On the parade-ground, the monarch alighted, took a place on the left of the Speaker of the House, and with him walked up to the Altar of the Country. The queen had to separate from her lord here to go into the grand stand with her children; she stopped, refusing to go any further until she saw how he got on, and kept her eyes on him.
At the foot of the altar, one of those rushes came which is common to great gatherings. The king disappeared as though submerged.
The queen shrieked, and made as if to rush to him; but he rose into view anew, climbing the steps of the altar.
Among the ordinary symbols figuring in these feasts, such as justice, power, liberty, etc., one glittered mysteriously and dreadfully under black crape, carried by a man clad in black and crowned with cypress. This weird emblem particularly caught the queen's eyes.

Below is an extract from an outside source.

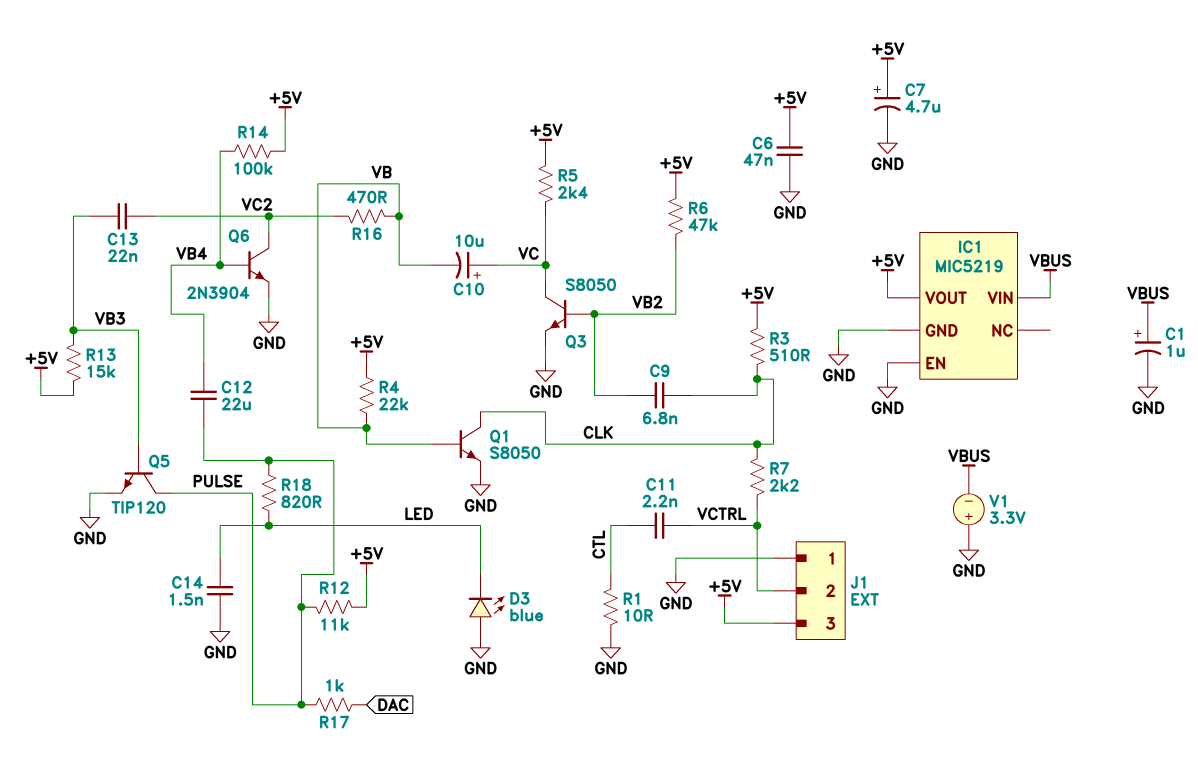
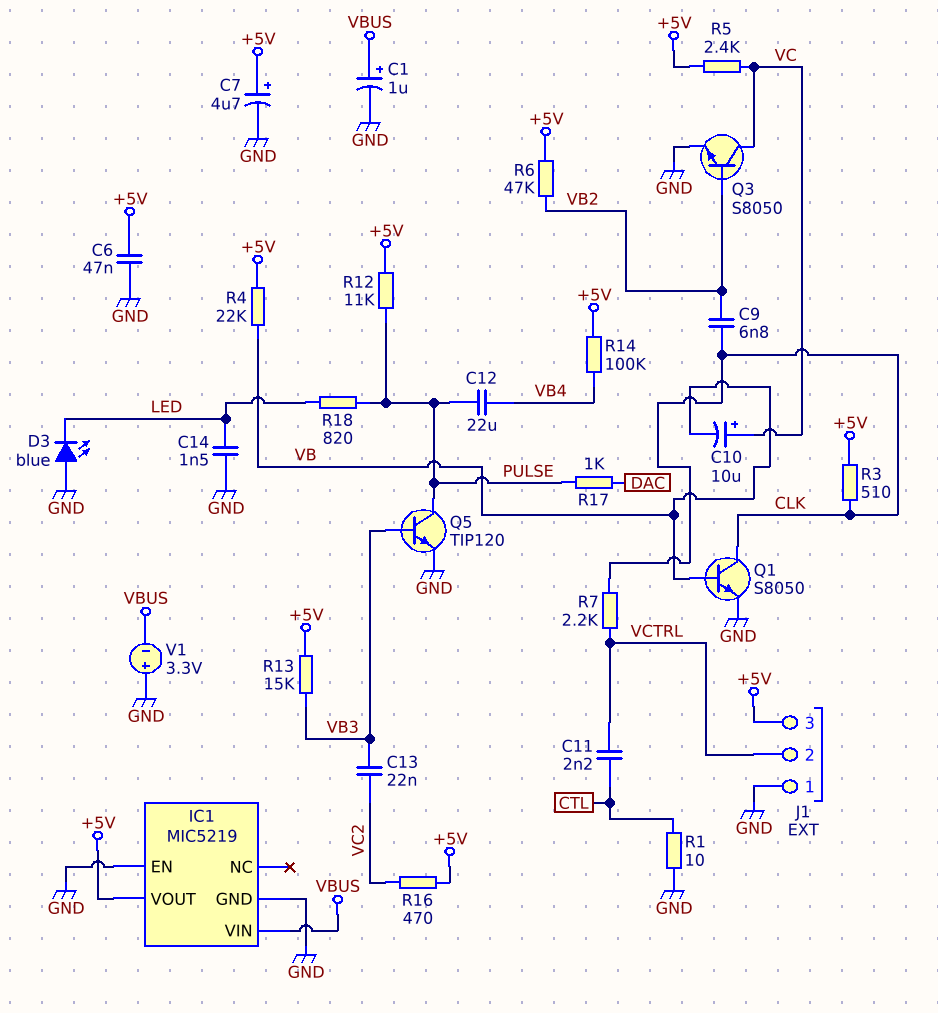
Q6: NPN 2N3904 (B VB4, C VC2, E GND) -> none
R16: 470 (VB, VC2) -> 470 (+5V, VC2)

She was riveted to the spot, and, while encouraged a little by the king's fate, she could not take her gaze from this somber apparition. Making an effort to speak, she gasped, without addressing any one specially:
"Who is that man dressed in mourning?"
"The death's-man," replied a voice which made her shudder.
"And what has he under the veil?" continued she.
"The ax which chopped off the head of King Charles I."
The queen turned round, losing color, for she thought she recognized the voice. She was not mistaken; the speaker was the magician who had shown her the awful future in a glass at Taverney, and warned her at Sèvres and on her return from Varennes—Cagliostro, in fact.